Fatty Acid Ethyl Esters
Fatty acid ethyl esters (FAEEs) form when ethanol bonds directly to fatty acids in the body. They serve as both short-term and long-term markers of alcohol intake depending on where they’re measured. In blood, they reflect recent drinking. In hair, they can provide evidence of alcohol use over months, since hair grows slowly and traps metabolites as it forms. Hair testing for FAEEs and EtG is commonly used in custody cases, professional licensing reviews, and monitoring programs where a long lookback window is needed. One limitation of hair testing is that very recent use, within the first one to two weeks, typically won’t show up because the hair containing those metabolites hasn’t yet grown above the scalp.

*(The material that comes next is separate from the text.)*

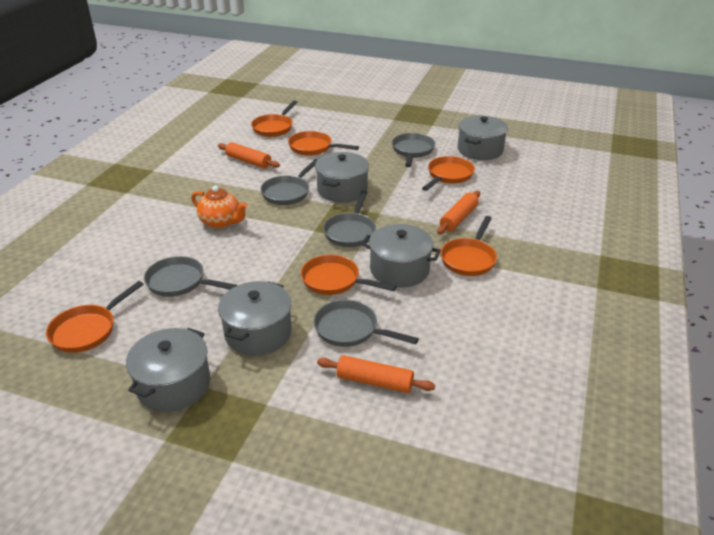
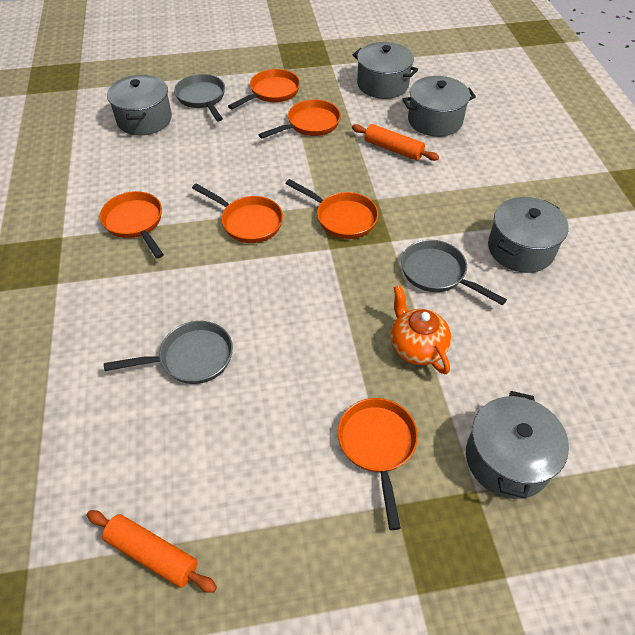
grey pan: 5 -> 3
orange rolling pin: 3 -> 2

Why Metabolite Detection Windows Vary
The window for detecting any alcohol metabolite depends on three main factors: how much someone drank, how their individual body processes alcohol, and which specimen is being tested. Urine catches EtG for a couple of days after light drinking and up to five days after heavy drinking. Blood-based PEth testing covers roughly three to four weeks of repeated use. Hair can extend the window to several months, but the length of hair available limits how far back you can look, and very recent use falls in a blind spot.
Genetic variation plays a role at every stage. The enzymes responsible for both the main metabolic pathway and the formation of minor metabolites come in multiple genetic variants that differ across populations. These variations affect how quickly alcohol is cleared, how much acetaldehyde accumulates, and how much of each minor metabolite is produced. This means two people who drink the same amount may produce meaningfully different metabolite profiles, which is something clinicians and testing programs increasingly account for when interpreting results.